An Irish Affair (Heart of Hope 2)
Page 51
There was a pause from her end that had my gut clenching in that way it always did when I felt like she was putting up a well.
“I wouldn’t mind that,” she finally said.
“By the way, I set them all straight about Evie. I even told them I was interested in someone.”
“Oh?” Her voice pitched up slightly, making me wonder if she was nervous about my mother knowing about her. Considering she knew my mother was a snob, I supposed I couldn’t blame her. “What did they say to that?”
“Bri guessed it was you, but I told her it wasn’t so it wouldn’t get back to your job.”
“Thank you.”
“My mother wanted to know who you were too, but I didn’t say anything. You know, if I were forty, I could see all their concern about me getting married, but I’m not even thirty.”
She
sighed. “I think it’s in parents DNA to want their kids married.”
“So your parents do it to you?”
“Yes.”
“Well, I’m not sure I’ll ever get married, which will make my mother batshit crazy.” There was perverse joy in that idea.

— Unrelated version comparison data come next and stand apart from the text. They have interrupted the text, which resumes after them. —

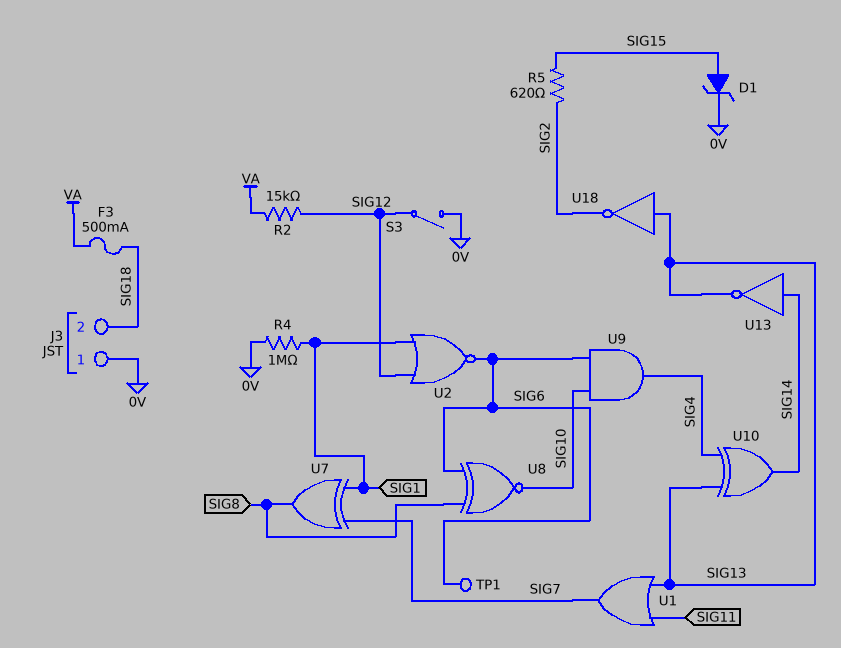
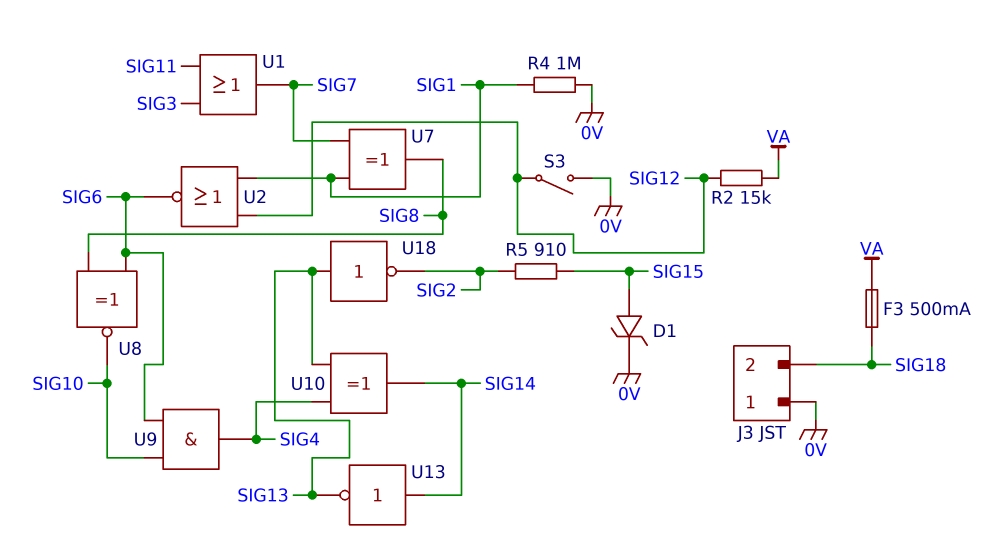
R5: 620 (SIG2, SIG15) -> 910 (SIG2, SIG15)
TP1: test point (SIG6) -> none
U1: OR (in SIG11, in SIG13, out SIG7) -> OR (in SIG3, in SIG11, out SIG7)

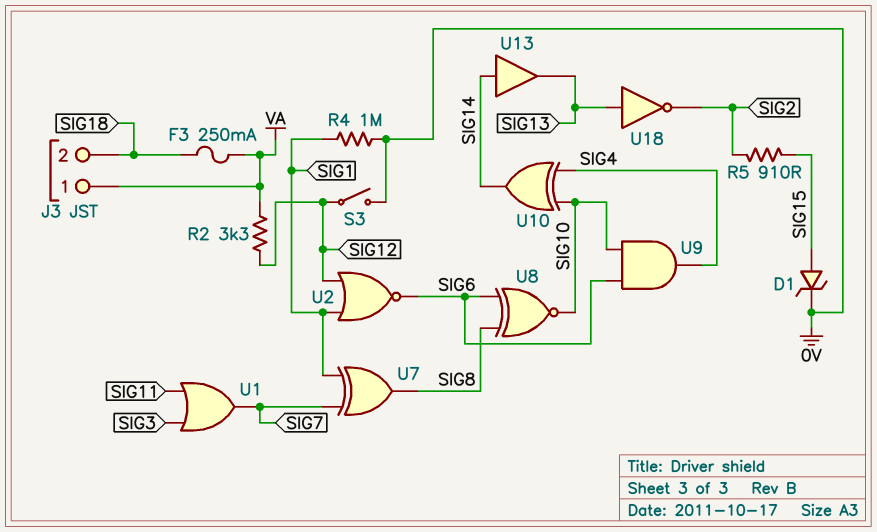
F3: 500mA (SIG18, VA) -> 250mA (SIG18, VA)
J3 pin 1: 0V -> VA
R2: 15k (SIG12, VA) -> 3.3k (SIG12, VA)
U10: XOR (in SIG4, in SIG13, out SIG14) -> XOR (in SIG4, in SIG10, out SIG14)
U13: NOT (in SIG14, out SIG13) -> buffer (in SIG14, out SIG13)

“Really. You don’t see yourself ever getting married?”
I couldn’t read her tone. Was it a good thing or a bad thing that I wasn’t sure I wanted to tie myself down?
“I don’t know. What I’m taught about marriage doesn’t make it appealing. I mean, my mom wants me to marry a woman simply because her family is old money. Love isn’t a factor.”
“So you’d marry for love?”
“Maybe. I don’t really see the purpose of it. I mean, marriage started as a business deal right? Father’s married off their daughters for money and title.”
“What about children?”
“I’m pretty sure that’s not in the cards for me.”
Again, there was a pause on the line. “You don’t like kids?”
“I like kids, I just don’t see myself having them. I certainly don’t want to have them simply to carry on the Roarke family name and business. Besides, I’m not sure I’m dad material.”
“Why not?”
“I’m too selfish, I suppose. Raising kids, done right, takes time.”
“Maybe your feelings would change if you had one.”
Was she talking me into having kids? That didn’t make sense because I could hardly talk her into dating me. Clearly she wasn’t eyeing me as long-term material.
“Maybe, but what if I had them and my feelings didn’t change? It wouldn’t be fair to some kid to have a dad like that.”
I suppose it was unusual to not want marriage or kids. Perhaps she’d think there was something wrong with me that I was concerned I wouldn’t love them the way I should. It was yet another reason that perhaps I should move on from Serena.
15
Serena
What was Devin wanting with me if he was never going to marry or have kids? Was it just a continuation from before? A fling with the girl from the wrong side of the socioeconomic tracks?